Prioritize tasks quickly with triage channels
If your role requires you to prioritize and respond to requests in a timely fashion, you know how tough it is to track issues that pop up unexpectedly. From customer support tickets to billing inquiries, we’ll show you how to use channels to organize incoming tasks efficiently. ✅
- Clarify ownership by increasing visibility
- Reduce time spent assigning duties and updating external issue trackers
- Create a searchable history of past requests and how they were handled
Step 1: Create #triage channels
Create public channels using the #triage- prefix and designate their function. For example, use #triage-billing for questions about invoicing and payments. The prefix signals to everyone that the channel will be used to sort and prioritize incoming messages on that subject. Making the channel public lets your whole workspace see what issues are pending and what’s been resolved.
Step 2: Share guidelines
It’s important to set expectations for how the channel is meant to be used. Create a canvas that explains how you’d like members to make requests and report issues. Here are a few suggestions for these guidelines:
Indicate priority with emoji. Choose a set of emoji that classify how quickly a message should be addressed.
🔴 :red_circle: emoji means the issue is urgent.
🔵 :blue_circle: emoji denotes a question or problem.
⚪️ :white_circle: emoji shows something is feedback.
- Include a brief description. Outline the information members need to include in their request.
Assign and claim tasks with reactions. Select emoji reactions that tell others what’s being worked on and by whom.

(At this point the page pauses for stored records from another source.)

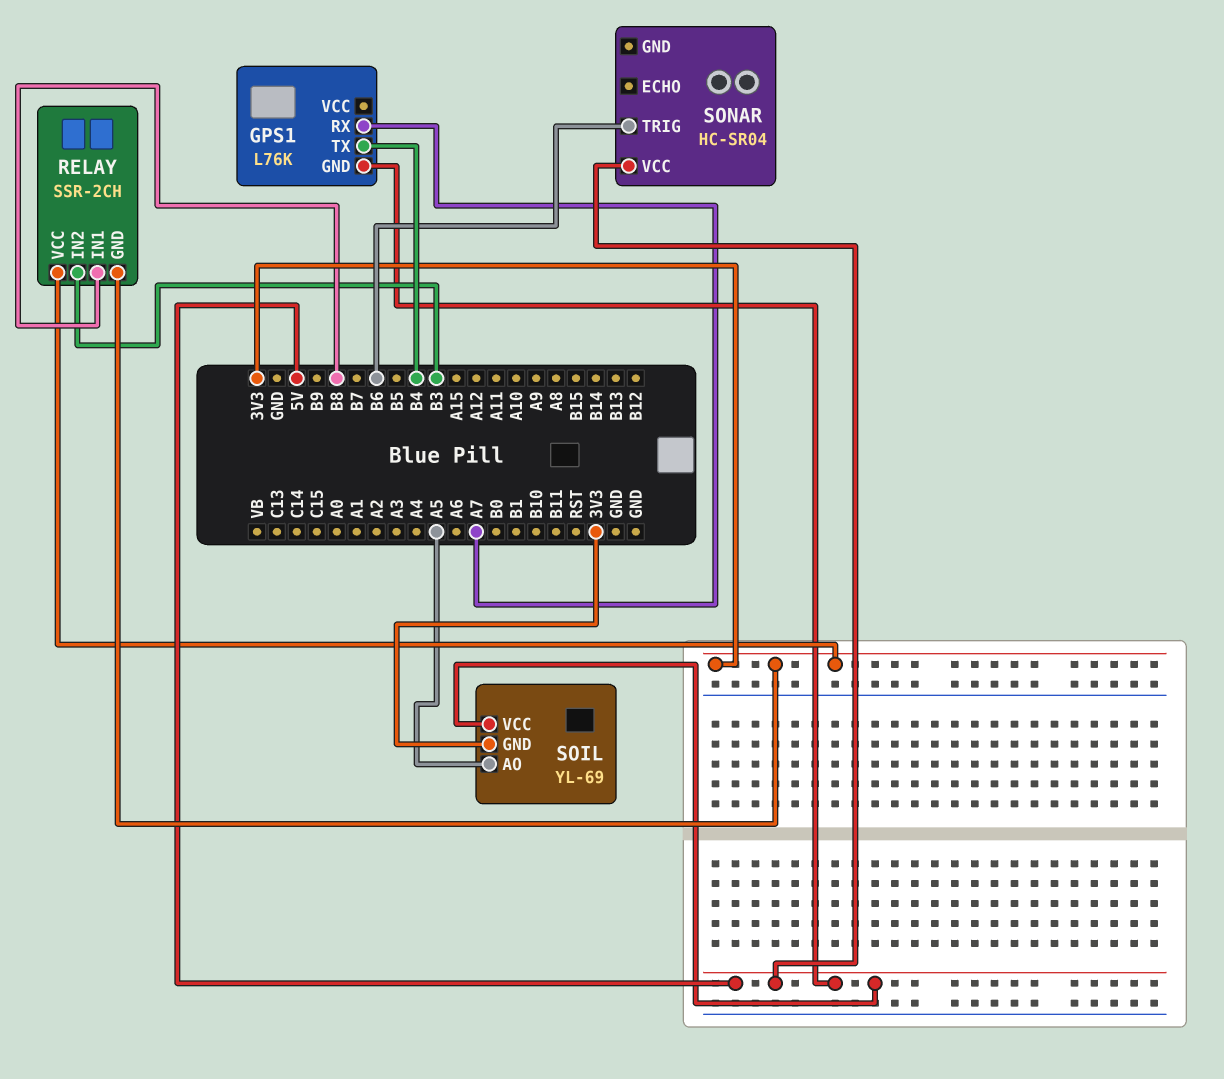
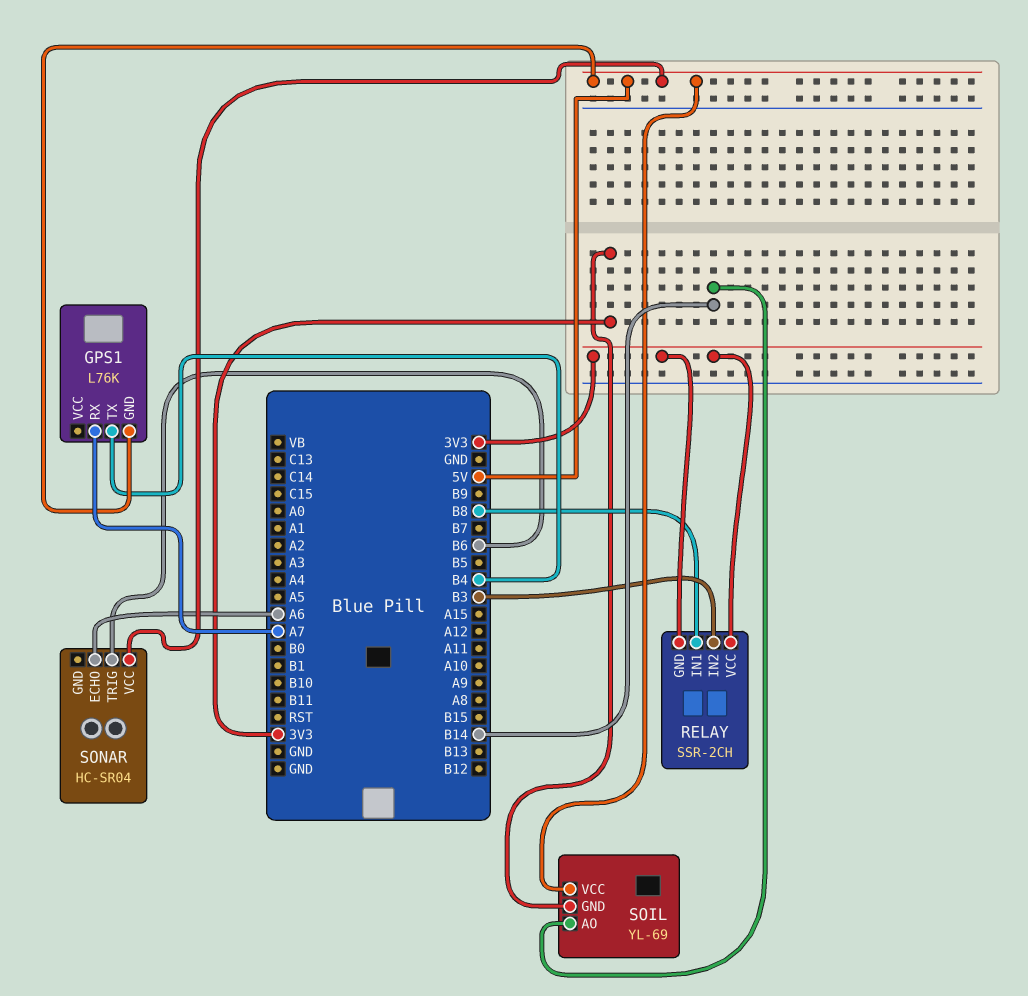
SOIL pin AO: A5 -> B14
SONAR pin ECHO: none -> A6

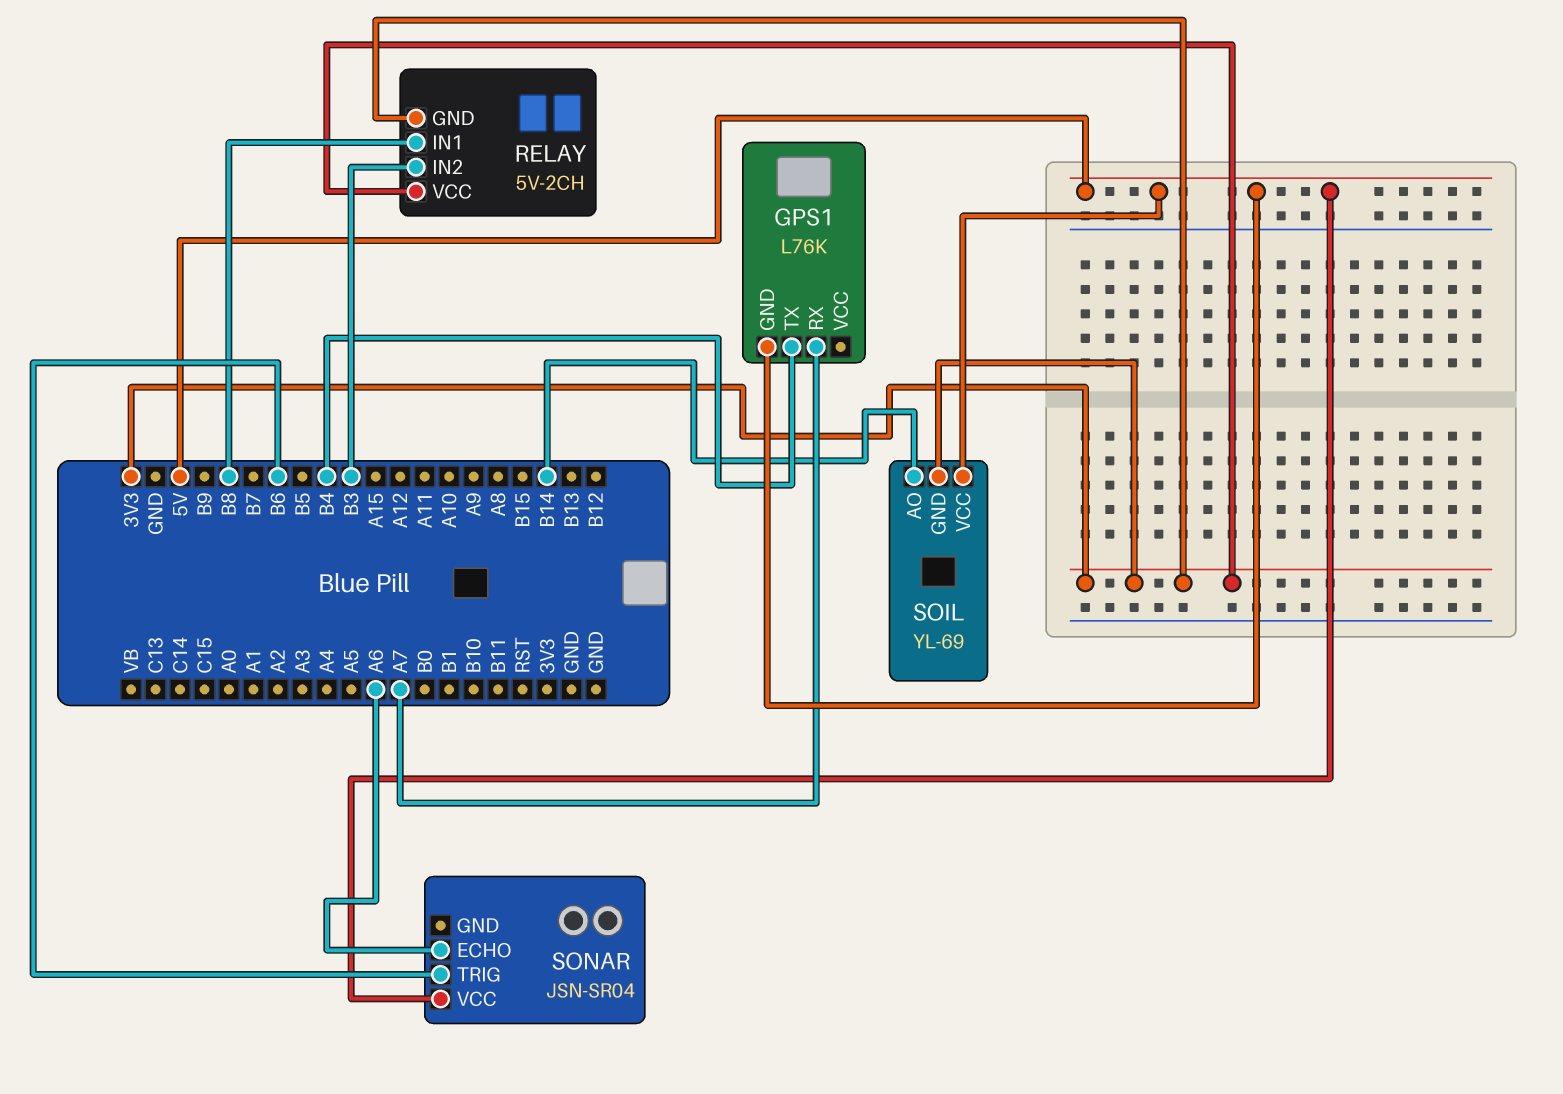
RELAY: SSR-2CH -> 5V-2CH
SONAR: HC-SR04 -> JSN-SR04

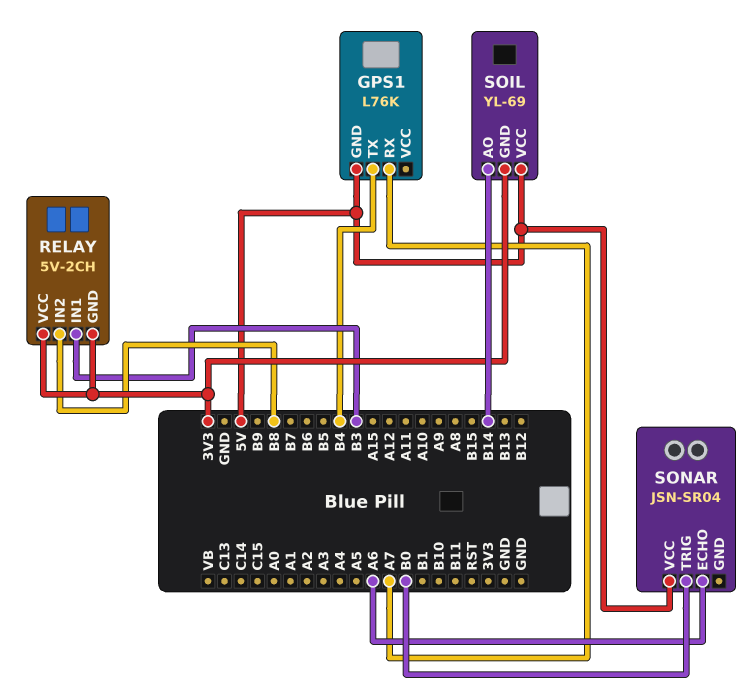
RELAY pin IN1: B8 -> B3
RELAY pin IN2: B3 -> B8
SONAR pin TRIG: B6 -> B0

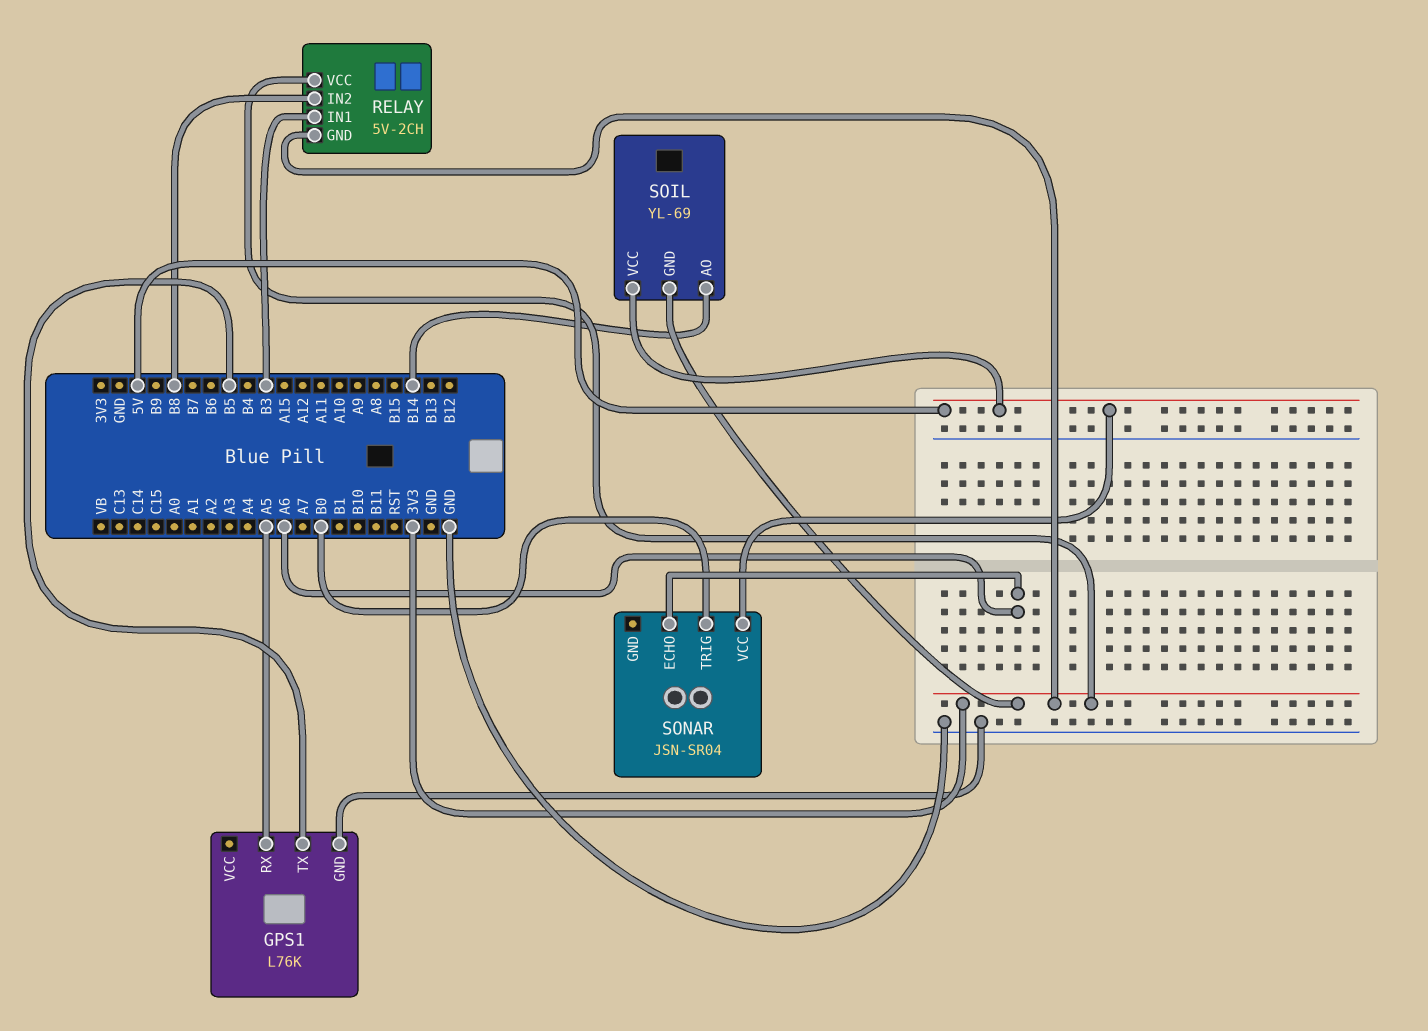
GPS1 pin GND: 5V -> GND
GPS1 pin RX: A7 -> A5
GPS1 pin TX: B4 -> B5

👀 :eyes: emoji reaction means "I’m looking at this for you".
✅ :white_check_mark: emoji reaction means "I’ve fixed the issue".
- Follow up in threads. Make it clear to whoever is working on the request that they should leave comments in a thread if the issue requires additional input, revision, or approval.
Tip: Pin the guidelines to triage channels for all to see!
Step 3: Use apps and integrations
If your triage channel gets a lot of action, developers can build a bot that scans the channel at preset times of day for specific emoji reactions to messages. This will help your team to track any outstanding issues.
You can also connect your triage channel to external tools or dashboards that your team uses to manage incoming requests. For example, you can install Jira server alerts to track issues that arise with your product development team. Or use the Stripe app to view charges, invoice payments, and subscriptions as they roll in.
💡Explore the app directory to find some of the tools your team prefers.
Step 4: Choose a triage captain (optional)
In some cases, it’s beneficial to assign someone to monitor the channel and keep things running smoothly for a set period of time — a triage captain, if you will. 👩✈️
The triage captain is in charge of making sure all incoming messages get the attention they need. They can also help make tough judgment calls when it comes to prioritizing issues and outsourcing for help. When their shift is over, they can hand over the reins to the next person on duty.
Update the channel topic to let everyone know who’s on duty for the hour, day, week, or month. We recommend rotating your captain on a regular basis to prevent burnout.